You can find Black Friday deals pretty much everywhere.
But buyers beware. Whether it’s 40% to 70% off on the sales price, experts will tell you most of those deals are not legitimate.
“Most retailers these days, just continuously offer sales off prices that they rarely ever charge,” said Kevin Brasler with Washington Consumers’ Checkbook.
He said retailers are notorious for using sophisticated marketing tricks to convince consumers to buy now and spend more.
“The most important thing to keep in mind is that the lowest price of the year or that it’s a Black Friday deal, don’t believe it. Don’t believe it’s a low price unless you do a little shopping around,” Brasler said.

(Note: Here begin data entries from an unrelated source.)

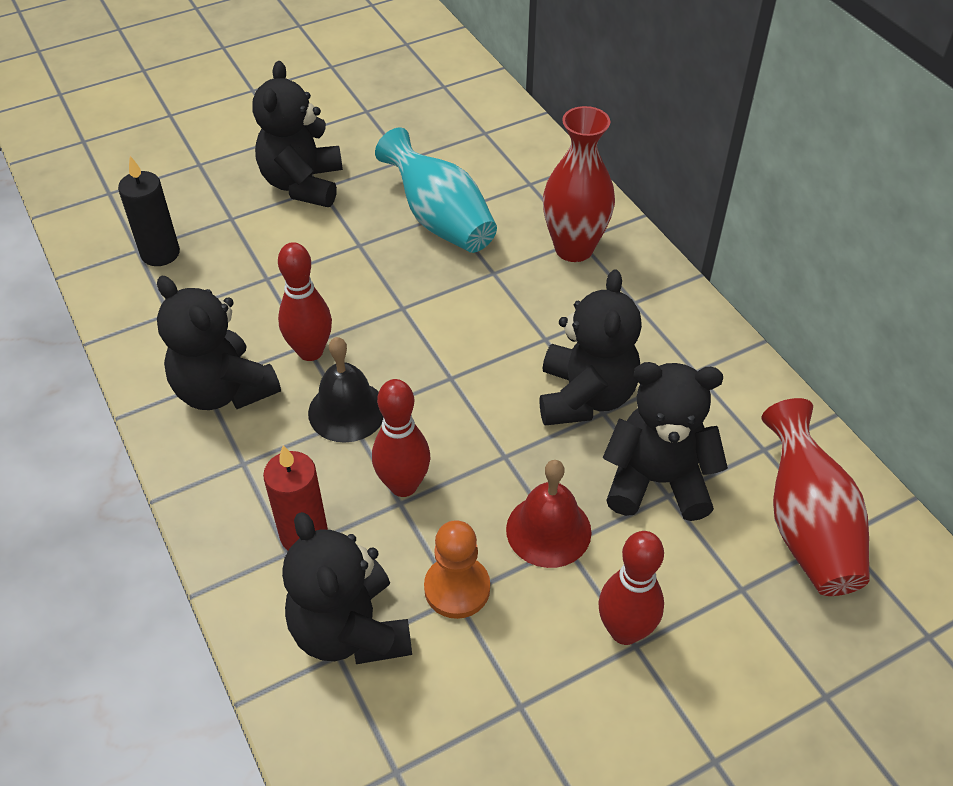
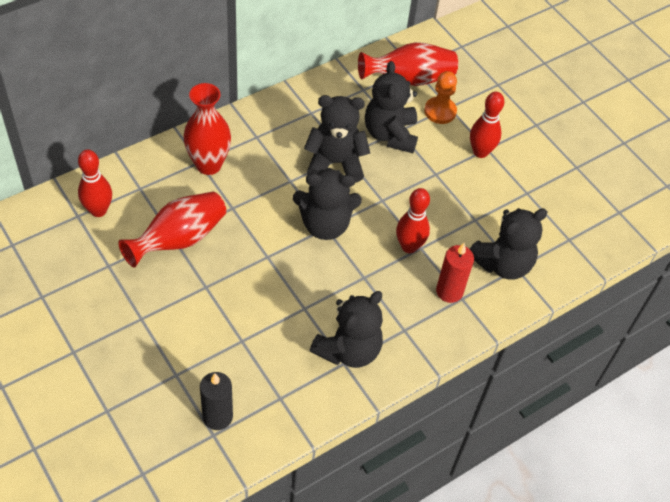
camera: 100 degrees left, 5 degrees up
(303, 184) = (136, 330): black teddy bear -> black teddy bear (325, 224)
(310, 351) = (310, 304): red bowling pin -> red bowling pin (98, 210)
(347, 411) = (358, 279): black bell -> none
(440, 219) = (179, 239): turquoise vase -> red vase
(457, 588) = (470, 219): orange pawn -> orange pawn (440, 111)
(548, 530) = (428, 181): red bell -> none

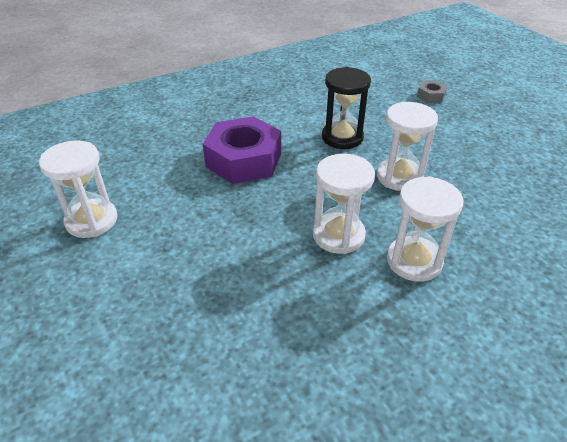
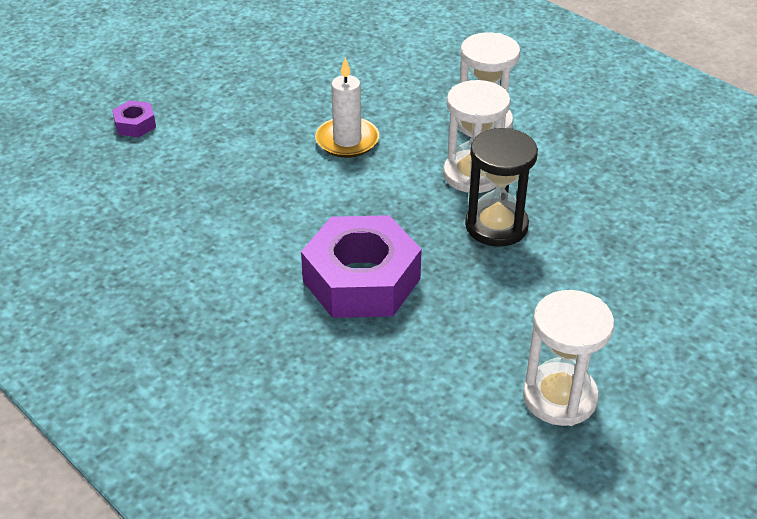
camera: 105 degrees left, 0 degrees up
(342, 137) = (273, 195): black hourglass -> black hourglass (496, 226)
(399, 177) = (347, 140): white hourglass -> white candle
(430, 96) = (135, 124): grey nut -> purple nut

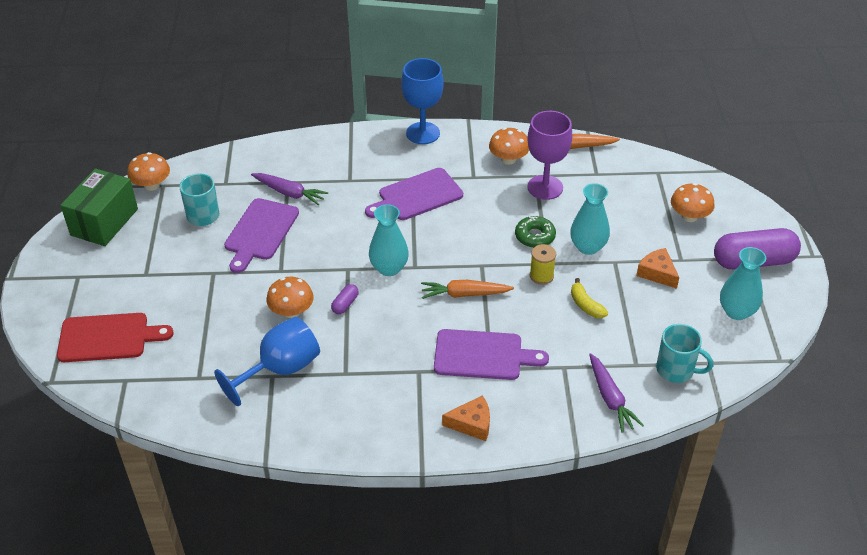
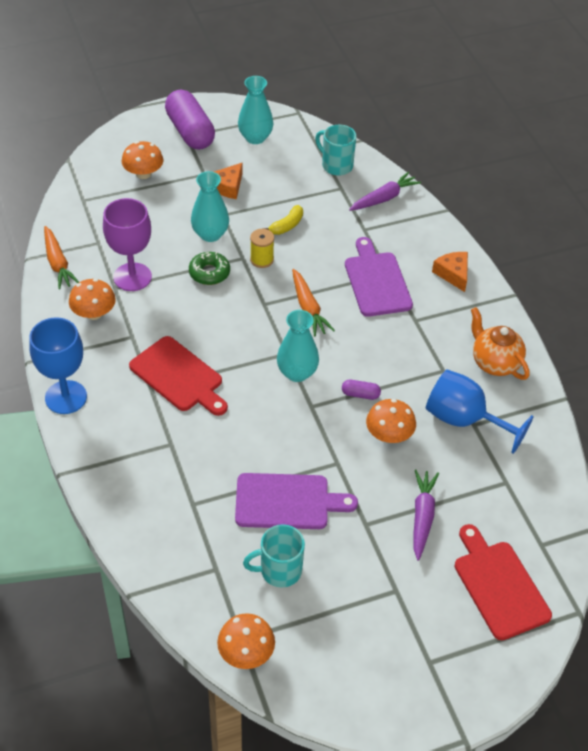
camera: 110 degrees left, 5 degrees up
(104, 222) = (331, 677): green box -> none
(289, 193) = (212, 495): purple carrot -> purple carrot (422, 517)
(336, 417) = (494, 363): none -> orange teapot
(417, 196) = (179, 376): purple cutting board -> red cutting board
(676, 370) = (336, 165): turquoise mug -> turquoise mug turned 60 degrees counterclockwise

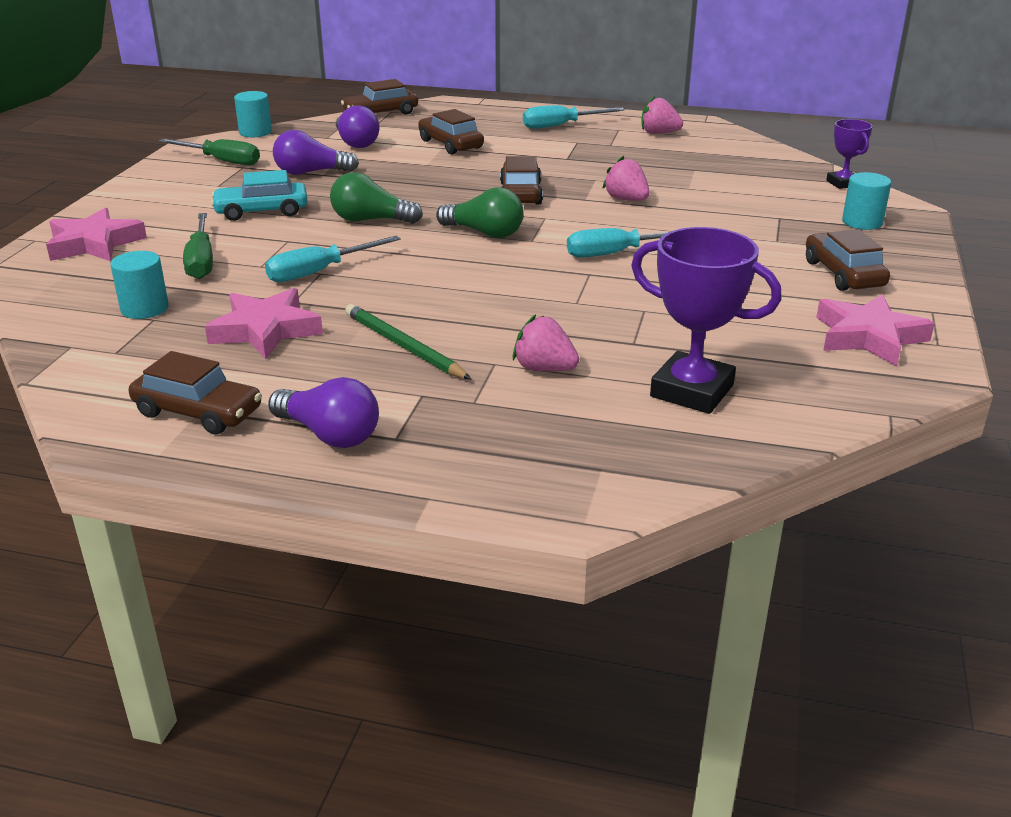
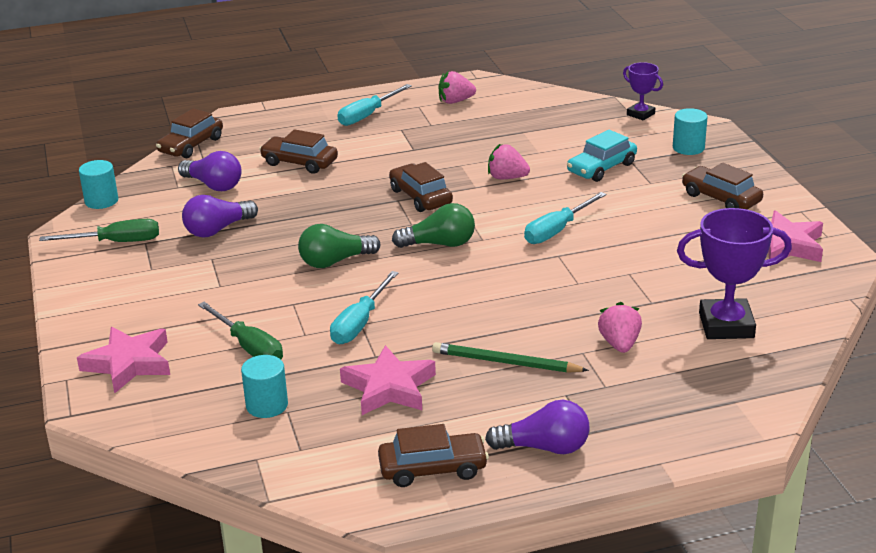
camera: 30 degrees left, 0 degrees up
(262, 211) = (230, 283): turquoise car -> turquoise car (601, 168)
(544, 369) = (619, 344): pink strawberry -> pink strawberry turned 90 degrees clockwise

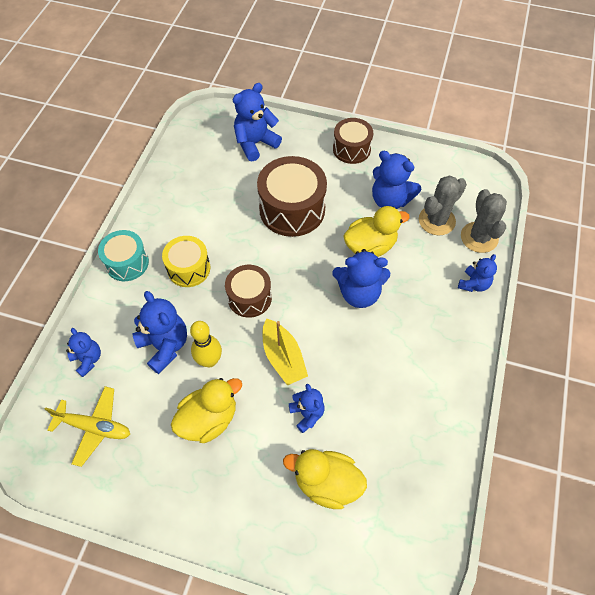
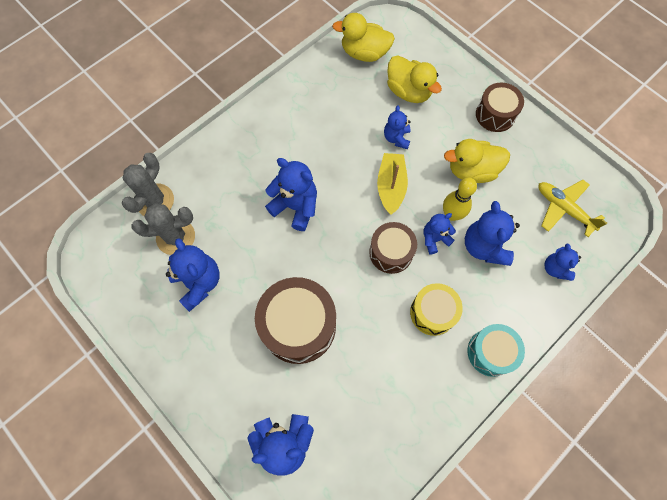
camera: 150 degrees left, 10 degrees up
(351, 149) = (187, 370): brown drum -> brown drum (495, 114)
(370, 246) = (254, 244): yellow duck -> yellow duck (364, 53)
(473, 284) = (197, 165): blue teddy bear -> blue teddy bear (434, 239)

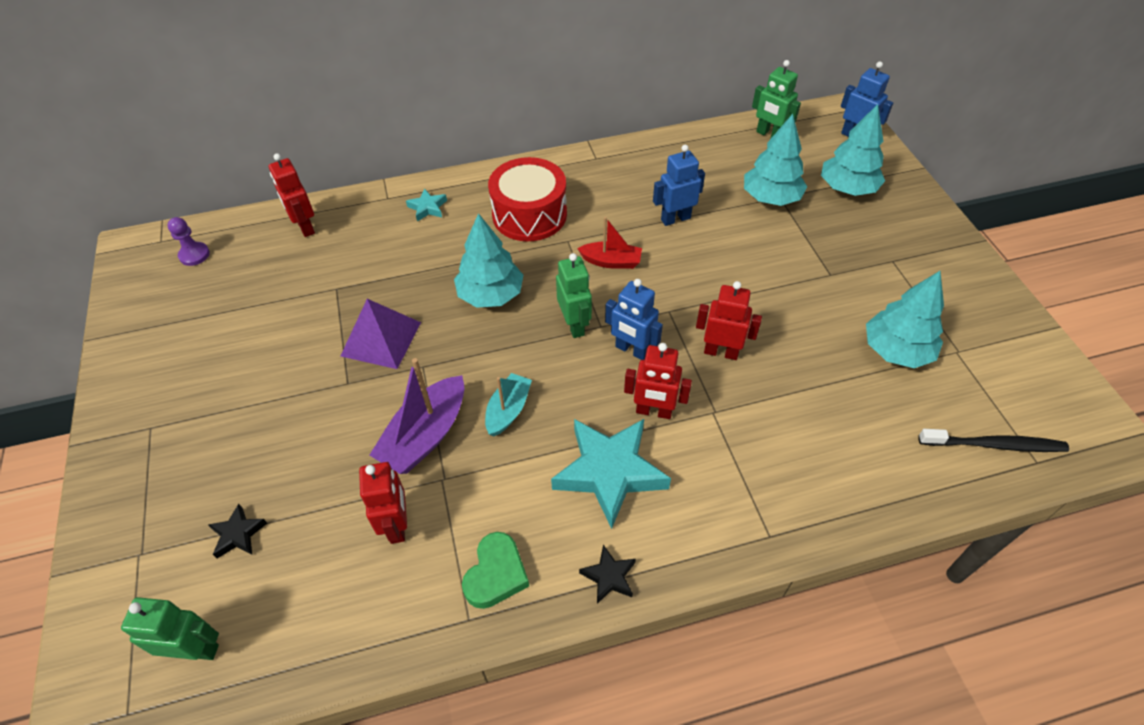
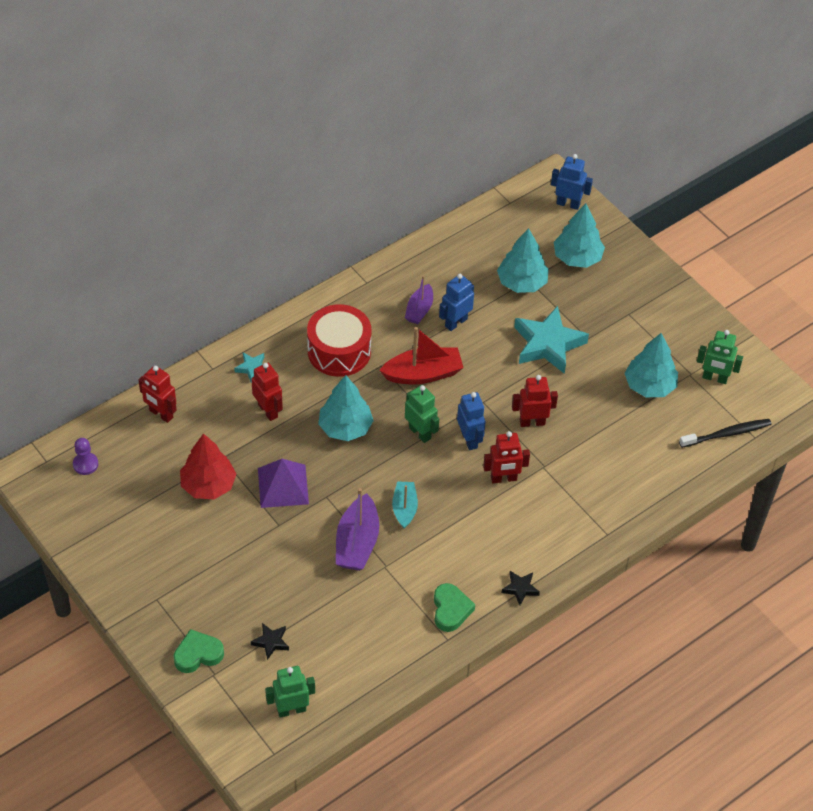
camera: 25 degrees left, 0 degrees up
(142, 518) = (198, 654): none -> green heart
(301, 313) = (208, 485): none -> red tree
(397, 525) = (372, 603): red robot -> red robot (268, 411)
(609, 472) = (492, 527): turquoise star -> turquoise star (548, 344)
(611, 261) = (423, 374): red boat -> red boat, size x1.61
(631, 350) = (469, 439): blue robot -> blue robot turned 120 degrees counterclockwise
(640, 196) = (419, 310): none -> purple boat
(769, 135) = (499, 221): green robot -> green robot (714, 378)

Brasler advises consumers that are still not sure about a purchase to shop around or even wait.
“Another important thing to keep in mind, especially during the holiday season, is that a lot of retailers will try to rush you in making a decision. They may say, ‘oh, this price is only going to be good for 24 hours or for this weekend or for this week.’ Don’t buy into that,” Brasler said.
Brasler said most retailers will still offer those discounts even when the holidays are over.
Consumers’ Checkbook’s researchers spent 33 weeks tracking sale prices at 24 major retailers and found that most stores’ discount claims aren’t really discounts at all, but attempts to mislead.
Nearly all of the 24 stores they tracked were guilty of some sales-price duplicity, advertising sales for the majority of the items Consumers’ Checkbook checked more than half of the time.
Twenty two of the retailers, as a group, marked their items “on sale” about 70% of the time, on average. So overall, far more often than not, they promoted prices as discounts that weren’t really special.